島津製作所は、2017年9月4日Elmammo Avant Classを発売。同社が2014年に発表したElmammoの普及機として、高い感度と解像度はそのままに、検査における快適さの追求や導入コストの低減を図り、国内におけるさらなる普及を目指す。

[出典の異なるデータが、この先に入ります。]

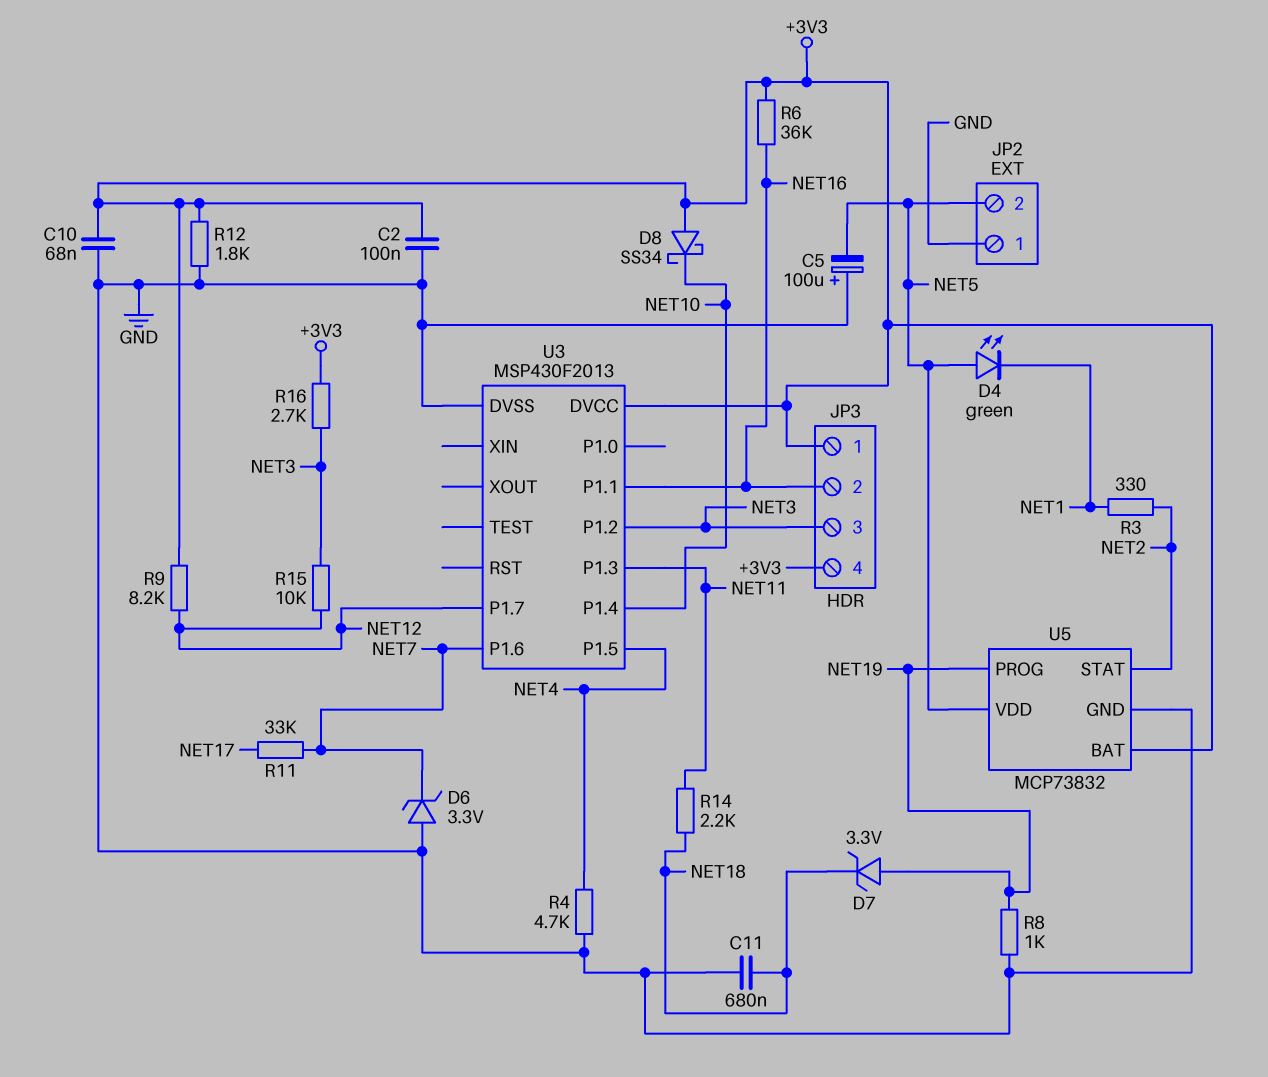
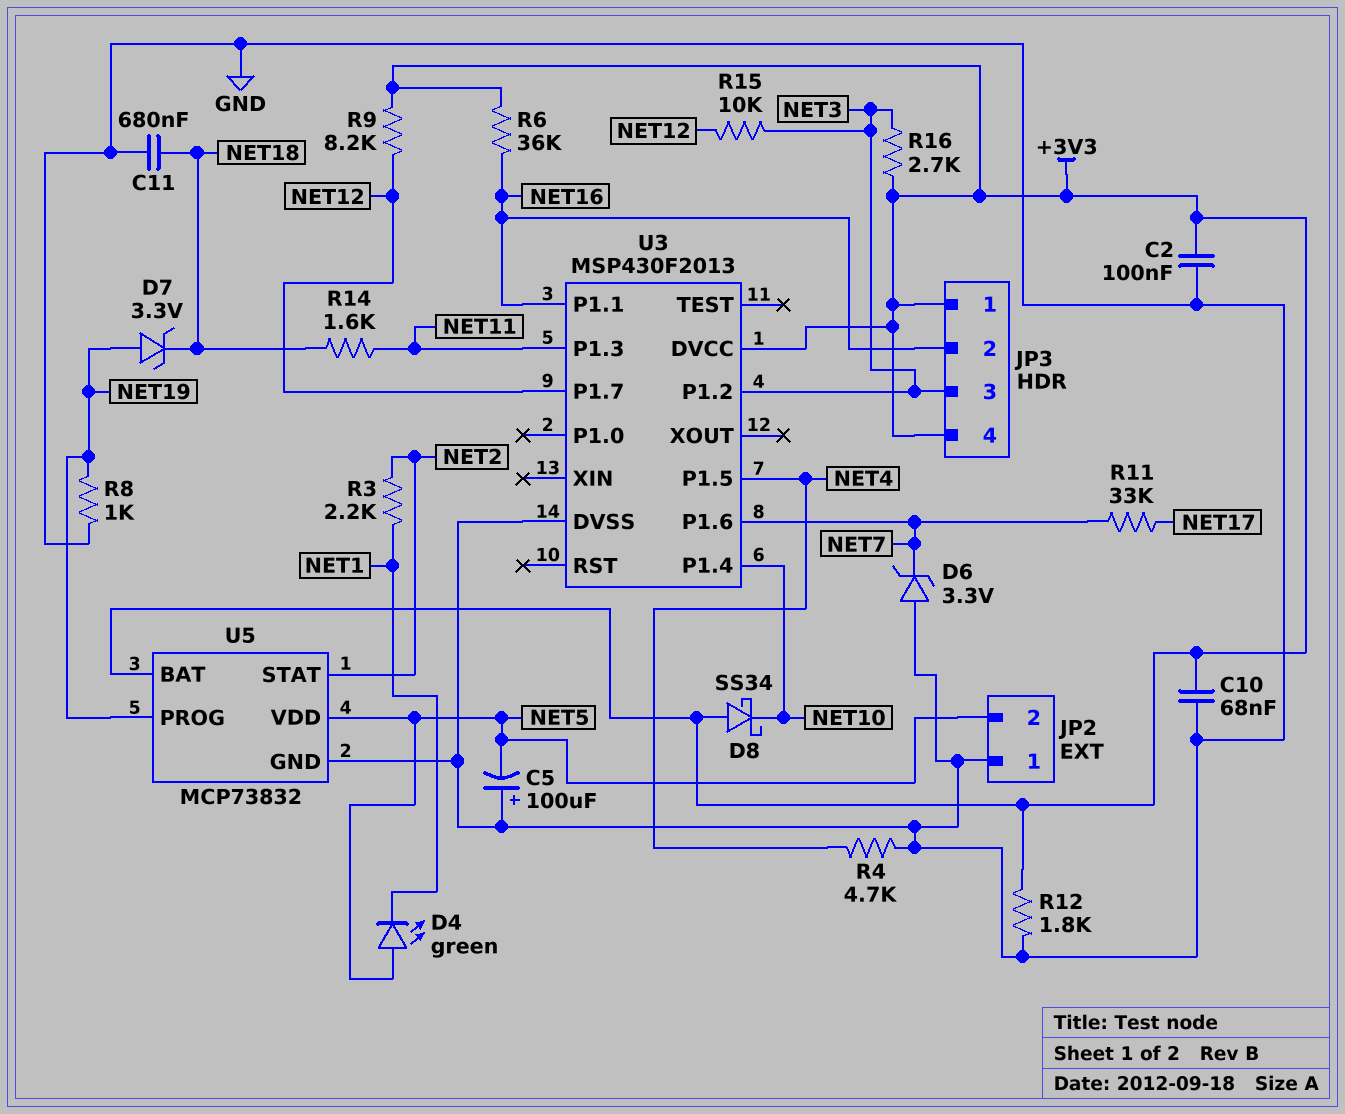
R3: 330 (NET1, NET2) -> 2.2k (NET1, NET2)
R14: 2.2k (NET11, NET18) -> 1.6k (NET11, NET18)

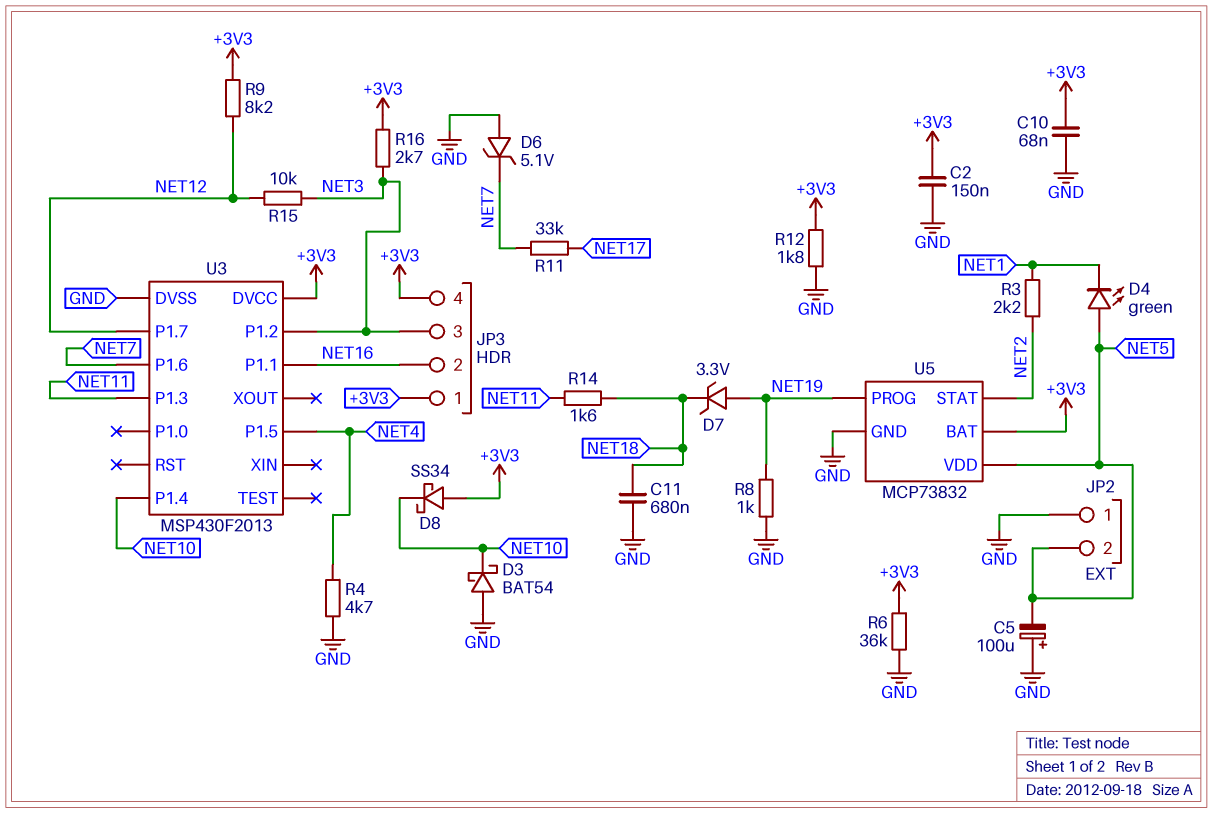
C2: 100nF (+3V3, GND) -> 150nF (+3V3, GND)
D3: none -> schottky BAT54 (A GND, K NET10)
D6: zener 3.3V (A GND, K NET7) -> zener 5.1V (A GND, K NET7)
R6: 36k (+3V3, NET16) -> 36k (+3V3, GND)

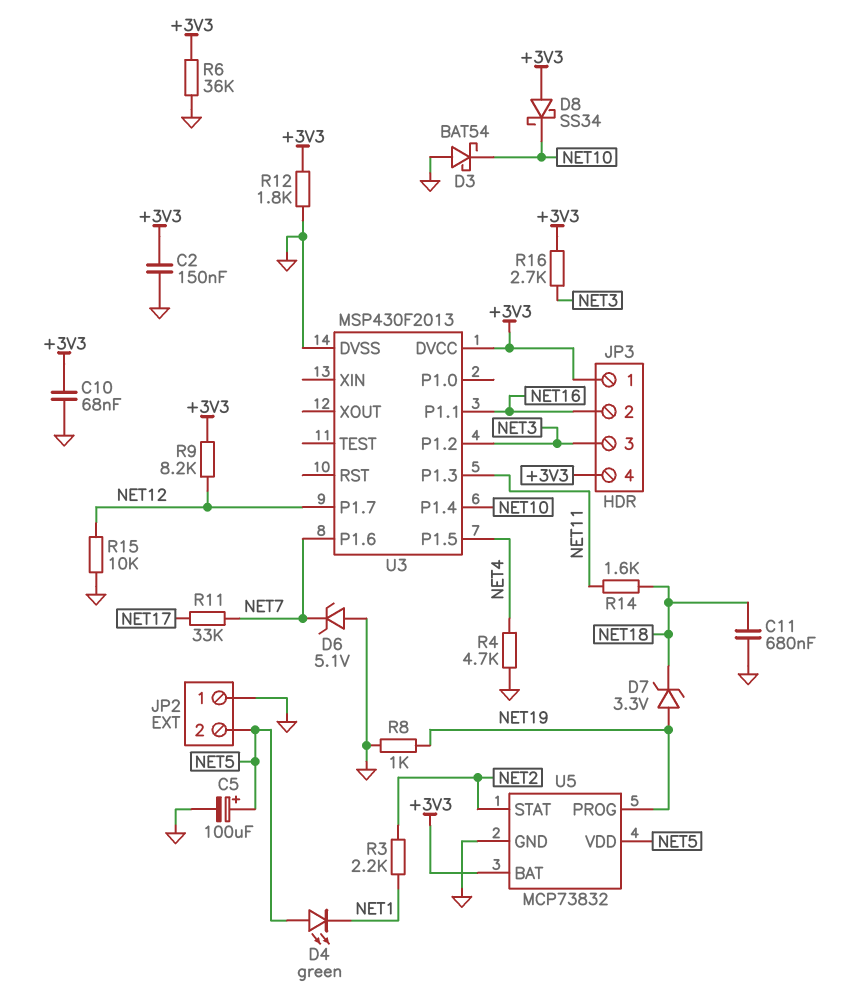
C5: 100uF (plus GND, minus NET5) -> 100uF (plus NET5, minus GND)
R15: 10k (NET3, NET12) -> 10k (GND, NET12)

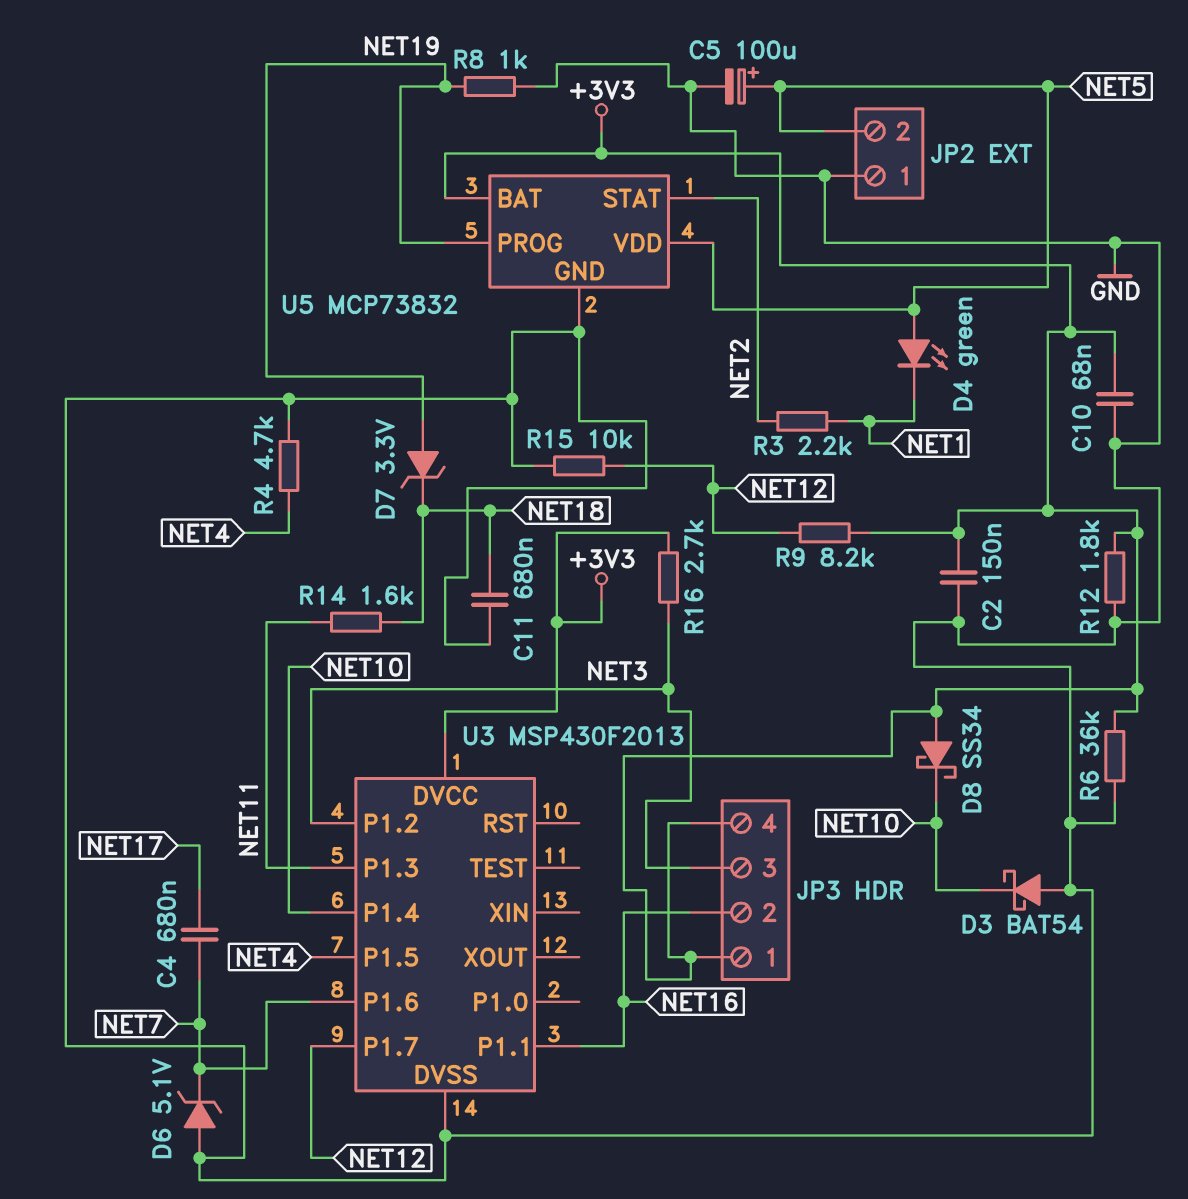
C4: none -> 680nF (NET7, NET17)
R11: 33k (NET7, NET17) -> none

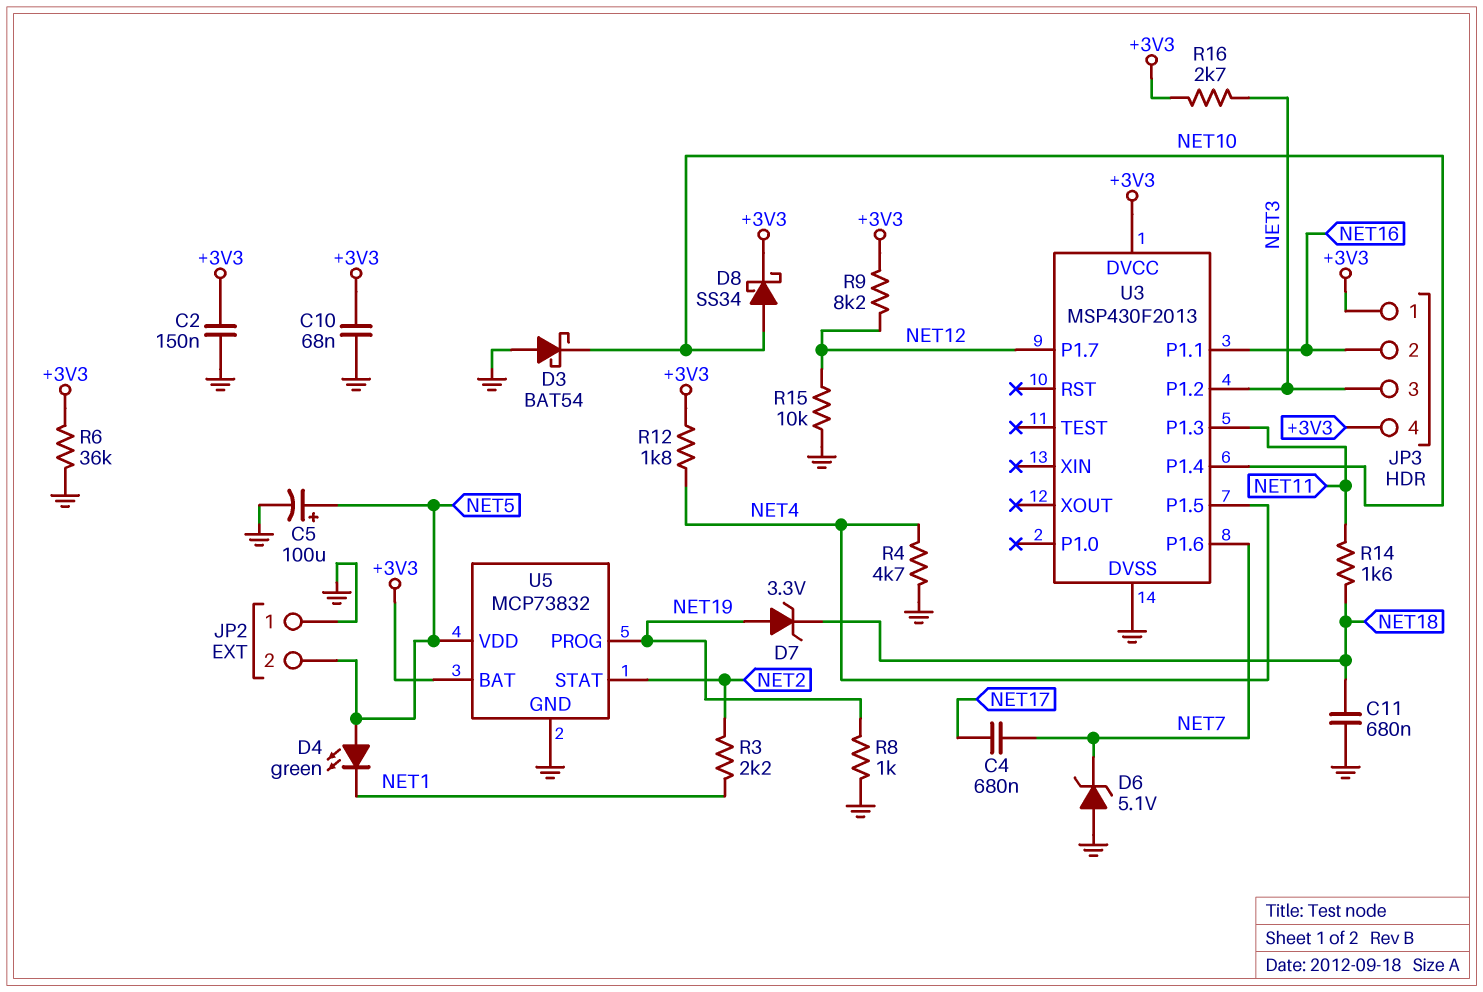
D8: schottky SS34 (A +3V3, K NET10) -> schottky SS34 (A NET10, K +3V3)
R12: 1.8k (+3V3, GND) -> 1.8k (+3V3, NET4)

今回発売されたElmammo Avant Classの特長は、大きく3つ挙げられる。1つめは、被検者の負担が少ない快適な検査を目指し、被検者が寝台にうつ伏せになり検査を受ける際、うつ伏せの姿勢をとりやすいよう顔を乗せる部分のくぼみをさらに深く改良。ポジショニングを含め約15分の検査の間、首への負担が少ない楽な姿勢で検査を受けることができる。2つめは、ブラインドエリアの縮小と撮像視野の最適化である。検出器ホール周囲のクッションを薄くし、天板全体を検出器に近接させることで、天板上面から検出器面の距離が18mm縮小され、ブラインドエリアの縮小に貢献。また、従来機の撮像視野は156mmだったが、過去の症例から日本女性の98%が103mmの視野に収まることが分かり最適化。大きな乳房の場合は、検査補助クッションを用い対応する。3つめは、収集及び処理コンソールの1コンソール化である。これにより、省スペース化や操作の簡便化、さらには画像処理時間の半減を実現した。価格は3億5千万円~となっており、検査にともなう患者の負担が少ない、精度の高い乳癌検査の支援を目指す。
明石定子氏
続いて、Elmammo Avant Class発売記念講演として、明石定子氏(昭和大学乳腺外科)からは乳癌検診、診断、治療における乳房専用PET装置への期待が語られた。「乳癌は早期発見できれば治療により、再発も少ない病気であるが、マンモグラフィ検診の受診率の低さが課題となっている。原因としては検査自体が面倒、検査時の痛みの心配、自身に思い当たる症状やしこりがないといったことが挙げられる。また、高濃度乳房の場合は検出力が低くなるだけでなく、乳癌罹患の可能性も高くなる。Elmammoは、健診において高濃度乳房や豊胸術にも対応が可能である。また、全身PETでは集積が描出されない症例や、ブラインドエリアのため集積を認められないという課題に対して、Elmammo Avant Classでは撮像視野も改善されている。治療において、術前の正確な診断は、乳房温存術か乳房全摘出かを正しく決定するためにも重要であり、術式決定や術前化学療法の早期効果判定にも非常に有用である」と期待を示した。